Finally, the day every writer has probably been waiting for is here! National Novel Writing Month starts on November 1, so grab your laptop and a few scalding mugs of coffee– It’s time to hit the keys! NaNoWriMo is finally here. For those of you who don’t know it, it’s a program for reforming procrastinators and pantsers. Just kidding! It’s a writing program that spurs you on to complete a book- 50K words, to be precise. From November 1 to 30, you have to spin out a yarn, plan out the characters and hammer out 50,000 words on a keyboard or typewriter. Feeling a little intimidated? Don’t worry, with the quick tips list below, you’ll be set in no time!

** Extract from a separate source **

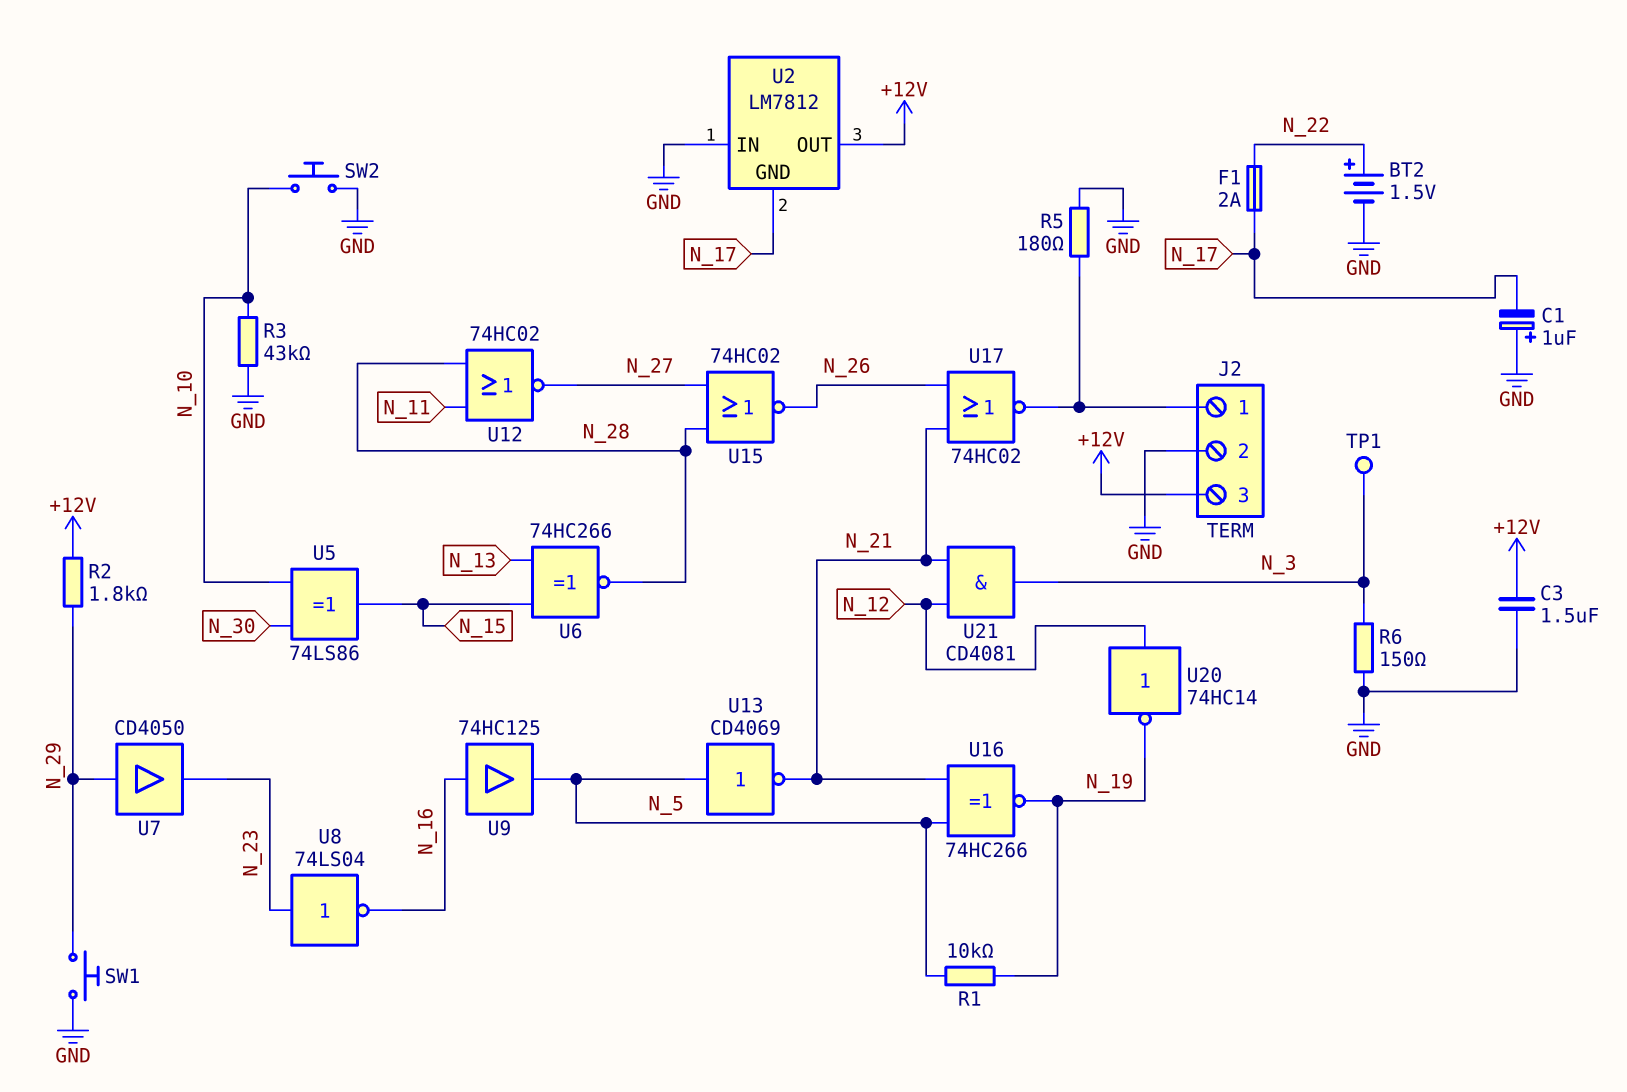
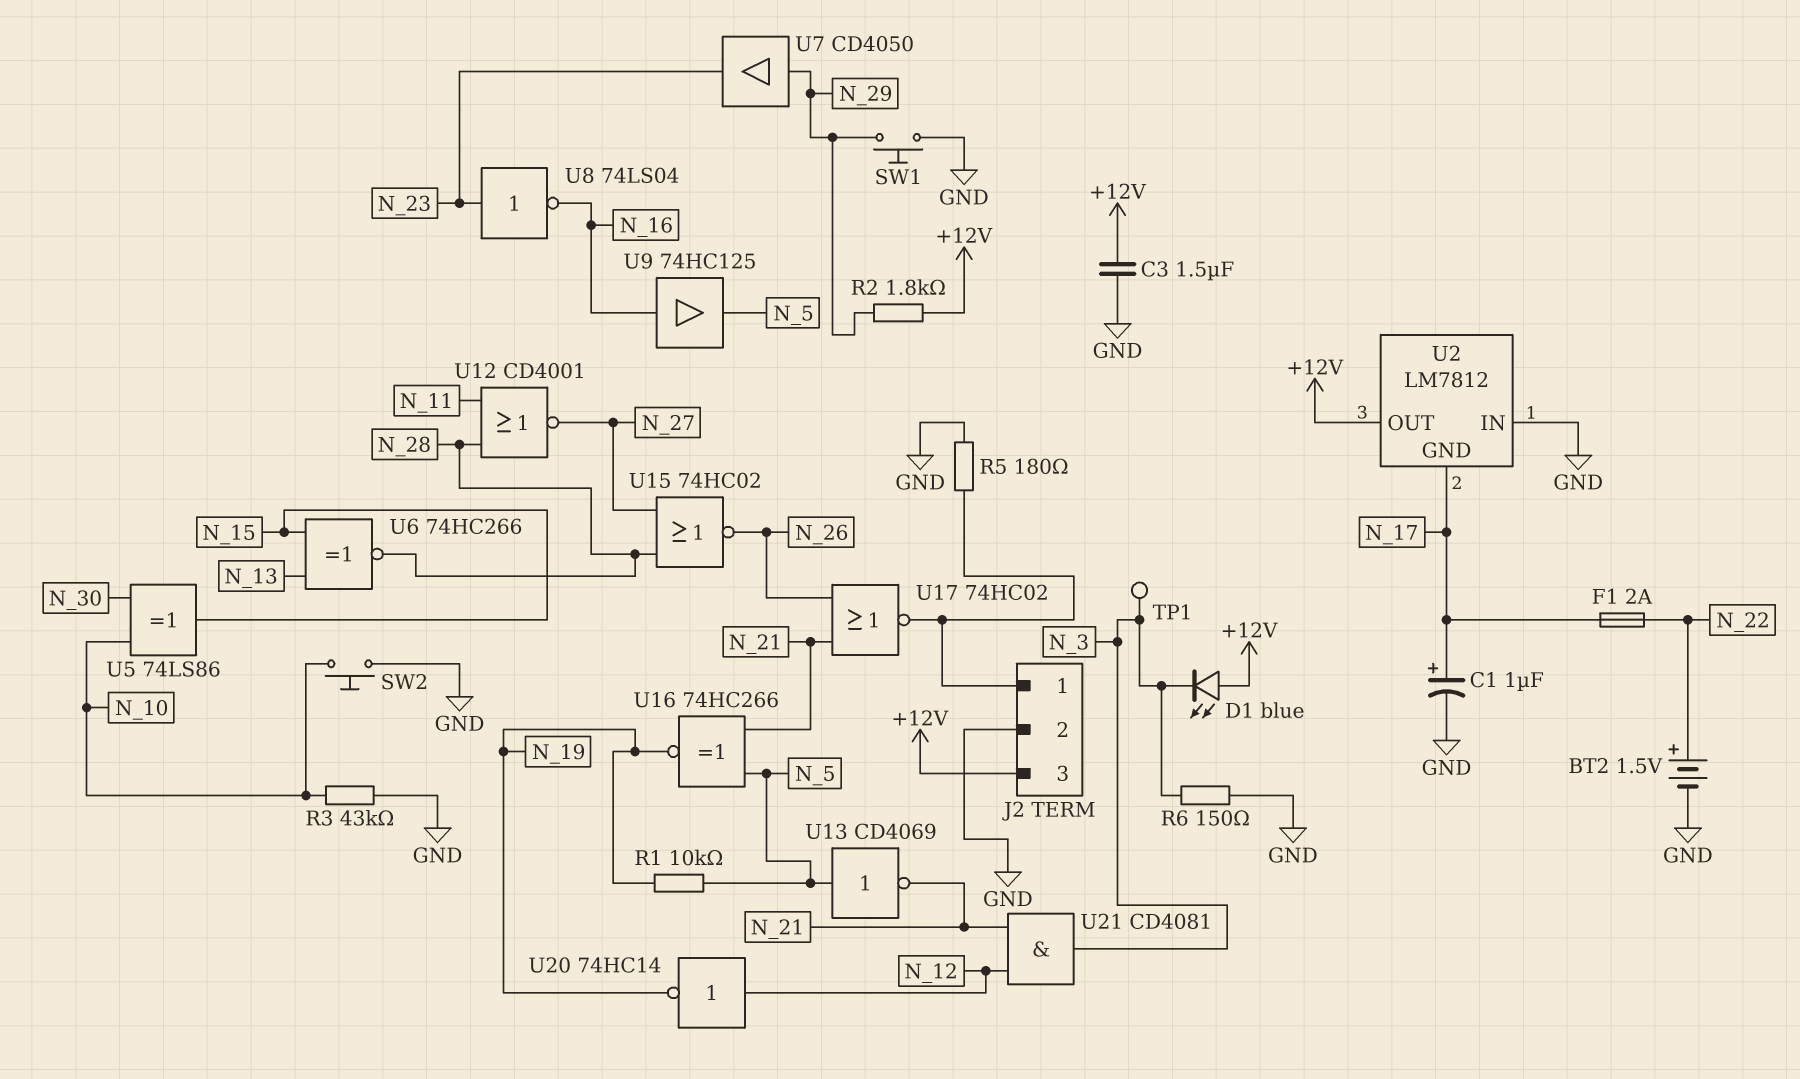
C1: 1uF (plus GND, minus N_17) -> 1uF (plus N_17, minus GND)
D1: none -> LED blue (A +12V, K N_3)
U12: NOR 74HC02 (in N_11, in N_28, out N_27) -> NOR CD4001 (in N_11, in N_28, out N_27)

- The first thing you have to do is prepare a rough outline– you may be a pantser and proud of it, but when you’re faced with a deadline, you might waste your time. Sure, don’t map out every single incident- one of the quirks of being a writer is not knowing what’s gonna happen next. But if you sit before a blank paper with nothing but your imagination, you’ll end up dreaming and not penning anything. So do think out your novel before 1st November.
- What’s your word count? The tradition NaNoWriMo specifies 50k words, but typically books are much longer. What is your target? It doesn’t matter if your goal is 40k words. You have to win your own challenge. Not anybody else’s. So think in advance what the length of your book is going to be.
- Are you a perfectionist? Well, then I guess you’re just going to have to squash down that little character trait of yours. NaNoWriMo’s target is to hand you a fully-completed manuscript by the end of november- but not a perfect one. I faced this problem a lot when I was writing my book. You can’t while away your time by correcting and re-correcting everything to your satisfaction. That’s a task for post-writing editing. For a month at least, don’t be afraid to be messy.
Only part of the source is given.